§ Source records:
--------------------------------------------------

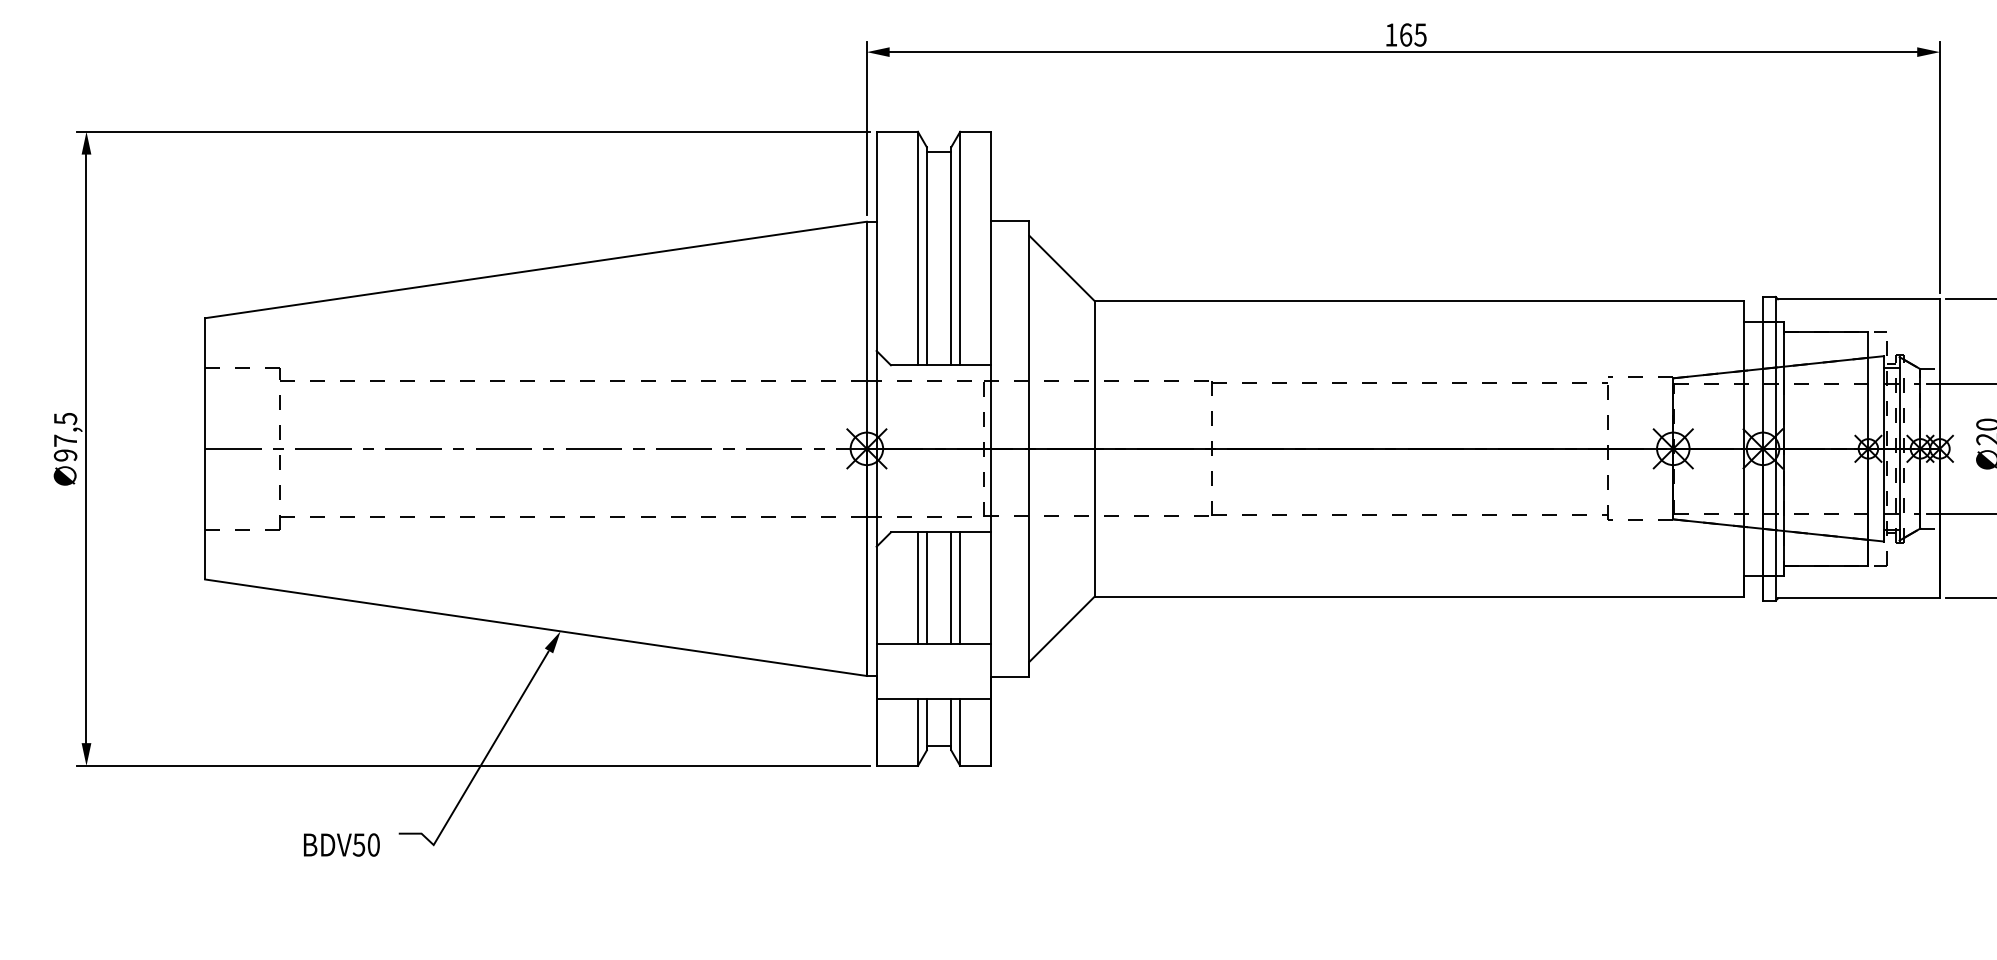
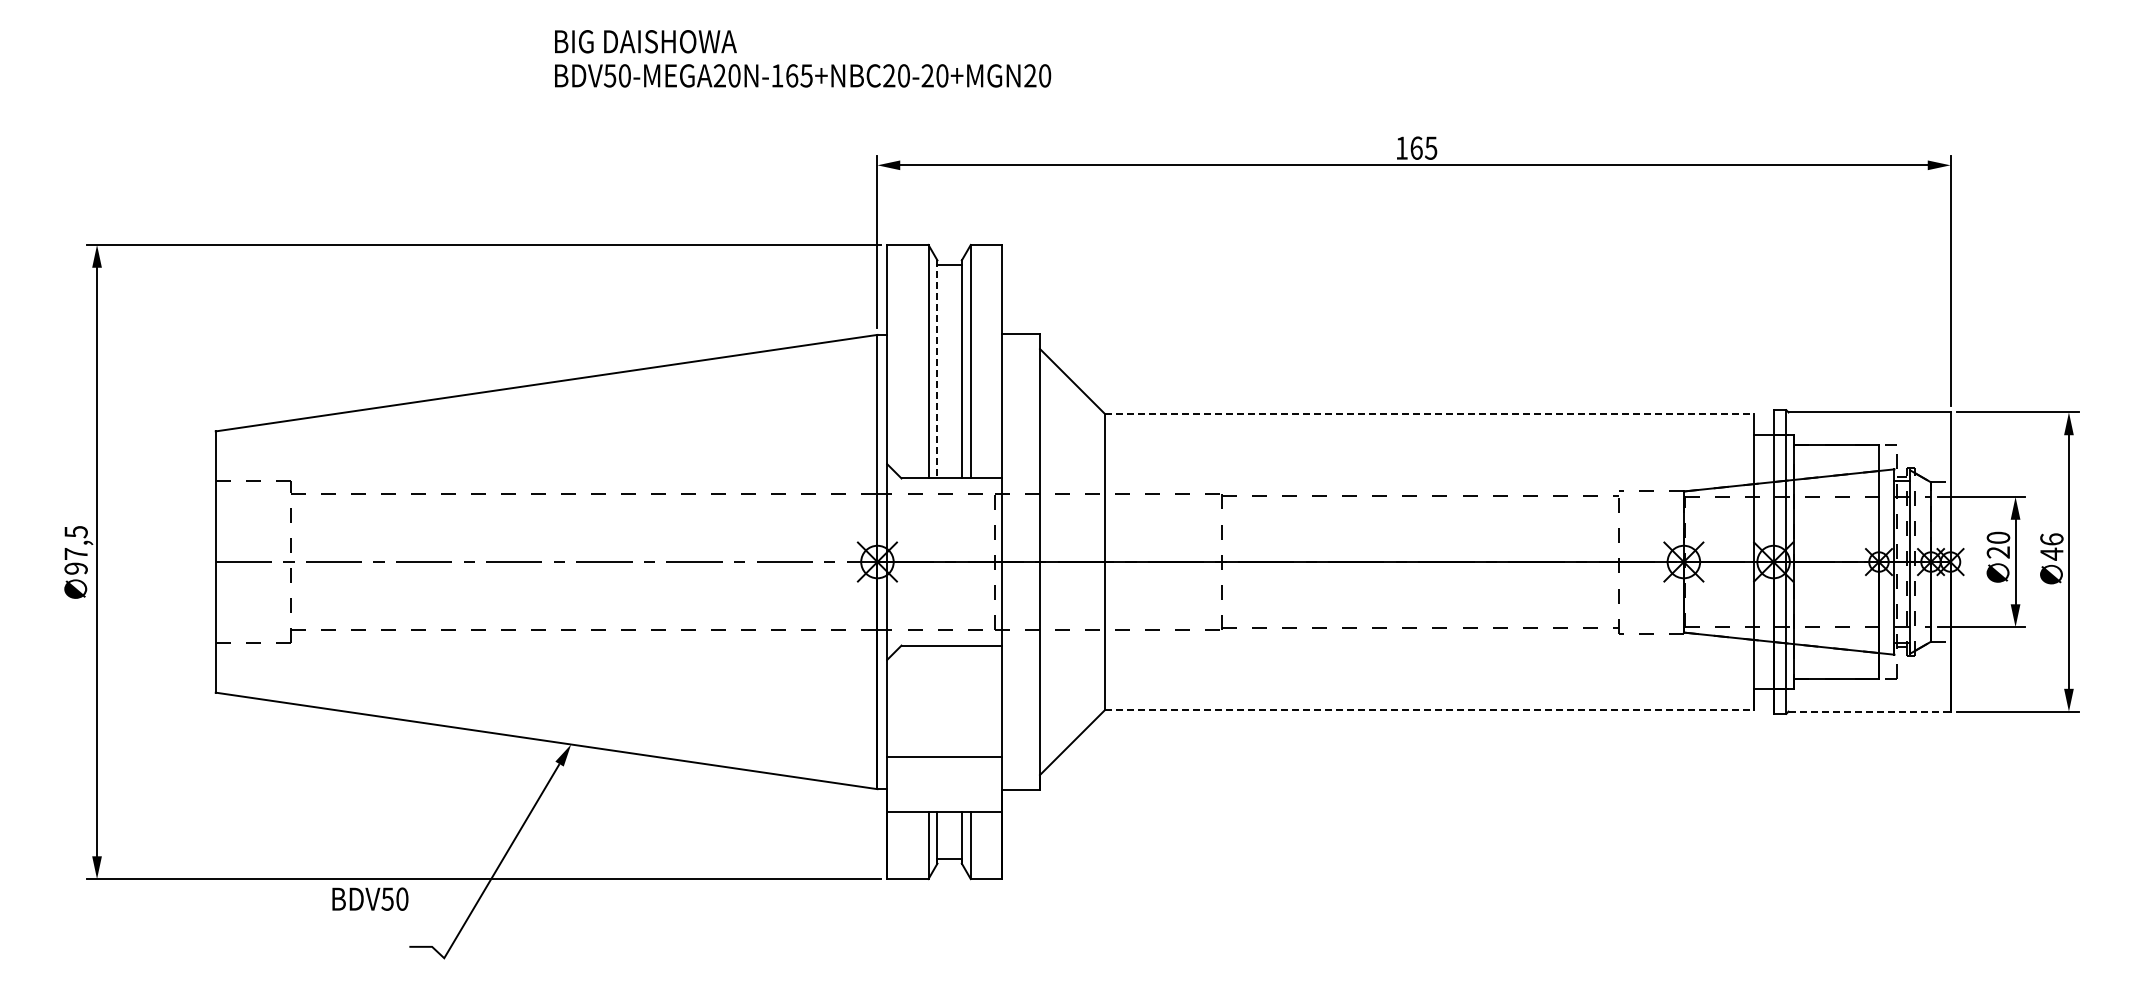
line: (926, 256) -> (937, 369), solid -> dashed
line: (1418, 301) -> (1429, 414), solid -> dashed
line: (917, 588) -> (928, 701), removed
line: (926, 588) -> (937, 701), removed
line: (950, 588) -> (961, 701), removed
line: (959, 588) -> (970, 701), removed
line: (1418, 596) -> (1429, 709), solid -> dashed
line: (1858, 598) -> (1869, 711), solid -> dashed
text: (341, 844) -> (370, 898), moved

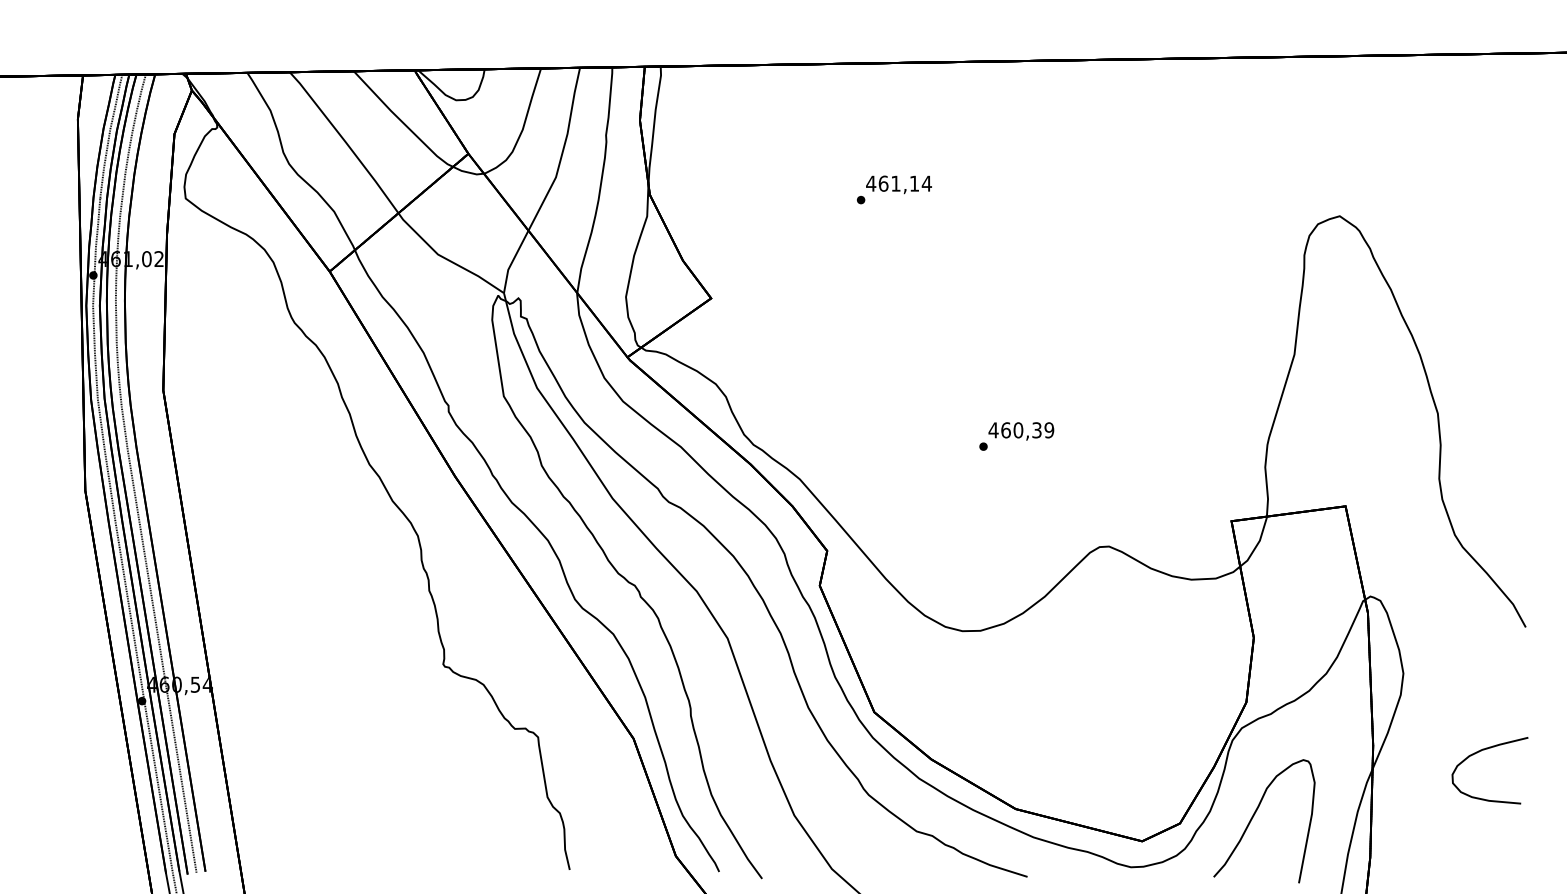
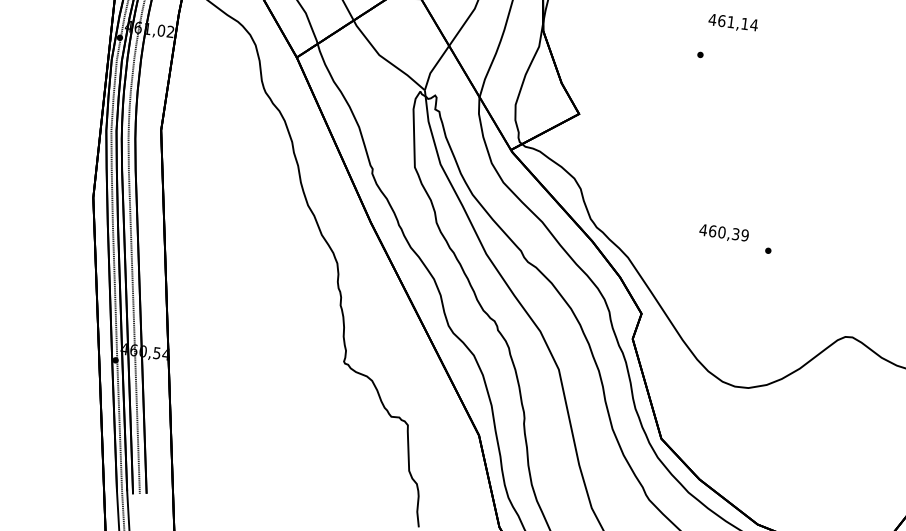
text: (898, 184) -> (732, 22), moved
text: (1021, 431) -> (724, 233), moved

--------------------------------------------------

§ Task description: Take the line that contains "line: (1418, 301)" and every line after it up to the end of the records above, and restate them exactly, without the pictures.

§ Response to the exercise:
line: (1418, 301) -> (1429, 414), solid -> dashed
line: (917, 588) -> (928, 701), removed
line: (926, 588) -> (937, 701), removed
line: (950, 588) -> (961, 701), removed
line: (959, 588) -> (970, 701), removed
line: (1418, 596) -> (1429, 709), solid -> dashed
line: (1858, 598) -> (1869, 711), solid -> dashed
text: (341, 844) -> (370, 898), moved

text: (898, 184) -> (732, 22), moved
text: (1021, 431) -> (724, 233), moved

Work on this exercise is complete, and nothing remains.